Sony Pictures Entertainment Completes 4K Restoration of 1776
June 3, 2015

Sony Pictures Entertainment Completes 4K Restoration of 1776

CULVER CITY, CA — 1776,  Columbia Pictures’ exuberant 1972 film adaptation of the Tony Award-winning Broadway musical, is now available on Blu-ray, from Sony Pictures Home Entertainment, in the form of a 4K digital restoration.  

Prepared under the guidance of Director Peter H. Hunt and Sony Pictures Entertainment Executive Vice President of Asset Management, Film Restoration & Digital Mastering Grover Crisp, the new director’s cut restores the film to its original visual splendor and includes newly-discovered material, never before seen by the public. It also features a newly-restored and remixed 5.1 soundtrack. The newly restored 1776 made its world premiere screening March 28 at the TCM Classic Film Festival and is being released theatrically through Sony Pictures Repertory.

An imaginative look at the behind-the-scenes drama that led to the signing of the Declaration of Independence, the stage version of 1776 won Tony and New York Drama Critics Circle awards for Best Musical. Brought to the screen by Producer Jack L. Warner, the movie version featured most of the original Broadway cast, including stars William Daniels and Ken Howard, and much of its theatrical flair. “The movie is not a ‘whodunit’—we all know who signed the Declaration of Independence—it’s a ‘howdunit,’” observes Hunt. “It creates dramatic tension from a story where everyone knows the ending.”

  Left: Before and Right: After

The restored director’s cut is based, in part, on an earlier restoration carried out in 2002 for a DVD release. That version, also prepared with Hunt’s oversight, added a number of scenes and lost elements that weren’t in the original theatrical release. Among them was a musical number that had been dropped from the film by Warner at the request of President Richard Nixon (who felt the scene cast conservatives in an unfavorable light).

Further detective work for the new version uncovered additional “lost” material, including dialogue that had been changed over ratings concerns. “There were a few lines that Jack Warner wanted changed…but the changes weren’t funny,” says Hunt. “The original lines from Broadway were funny and now, for the first time, they are in the movie.”

For the new restoration, the original camera negative was scanned at 4K. That was followed by painstaking digital image restoration at Prasad Group and complete re-mastering and color grading at Colorworks, all of it completed at 4K resolution. Sound restoration and remixing was completed at Chace Audio.

State-of-the-art 4K digital technology made it possible to address problems and restore color fidelity to a level not possible at the time of the earlier restoration, which was done through photochemical processes. Variations in color, due to different levels of degradation in negative elements, have been eliminated as much as possible, resulting in a seamless look. “When a scene comes up that had been cut out or compromised in some way, it looks like it is supposed to be there because we could maintain consistency with the image and keep it’s natural filmic quality,” explains Crisp.

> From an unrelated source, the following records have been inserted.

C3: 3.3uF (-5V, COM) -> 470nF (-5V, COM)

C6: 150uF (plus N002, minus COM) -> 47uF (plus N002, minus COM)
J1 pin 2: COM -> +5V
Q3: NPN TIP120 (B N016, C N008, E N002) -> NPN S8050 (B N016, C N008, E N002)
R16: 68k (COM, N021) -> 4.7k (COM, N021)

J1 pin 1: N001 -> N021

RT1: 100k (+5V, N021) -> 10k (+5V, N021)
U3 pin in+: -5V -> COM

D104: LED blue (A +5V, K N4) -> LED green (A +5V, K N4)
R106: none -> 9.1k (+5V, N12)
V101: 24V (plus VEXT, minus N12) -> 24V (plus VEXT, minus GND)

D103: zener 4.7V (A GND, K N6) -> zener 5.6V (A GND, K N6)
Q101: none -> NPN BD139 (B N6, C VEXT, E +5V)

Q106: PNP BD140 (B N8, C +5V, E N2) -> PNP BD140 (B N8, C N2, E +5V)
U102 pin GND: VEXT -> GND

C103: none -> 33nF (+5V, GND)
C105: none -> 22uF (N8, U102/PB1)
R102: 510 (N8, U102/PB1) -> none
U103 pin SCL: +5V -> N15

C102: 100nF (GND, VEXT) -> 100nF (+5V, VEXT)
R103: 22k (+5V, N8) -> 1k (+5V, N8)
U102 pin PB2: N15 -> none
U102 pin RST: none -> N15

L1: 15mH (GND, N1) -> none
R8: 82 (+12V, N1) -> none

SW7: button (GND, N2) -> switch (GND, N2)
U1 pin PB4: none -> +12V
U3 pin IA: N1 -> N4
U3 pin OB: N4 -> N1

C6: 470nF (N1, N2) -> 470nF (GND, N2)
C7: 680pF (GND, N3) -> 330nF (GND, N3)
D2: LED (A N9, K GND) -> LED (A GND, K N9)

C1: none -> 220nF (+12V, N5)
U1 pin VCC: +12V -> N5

Colorworks Colorist Sheri Eisenberg says that much time was spent studying existing film prints and other reference material in order to ensure the restoration accurately represented the movie in its original form. “We did a lot of eyeballing,” Eisenberg says. “We kept asking ourselves, ‘Does it feel right?’ ‘What can we do to make it better?’ We wanted to keep the theatrical feeling of the original.”

Hunt says that, in some ways, the results go beyond the original. “I’m ecstatic,” he says. “1776 is back to where it should be. The work done by Grover and his team is miraculous. It looks better than when it premiered. It’s gorgeous!”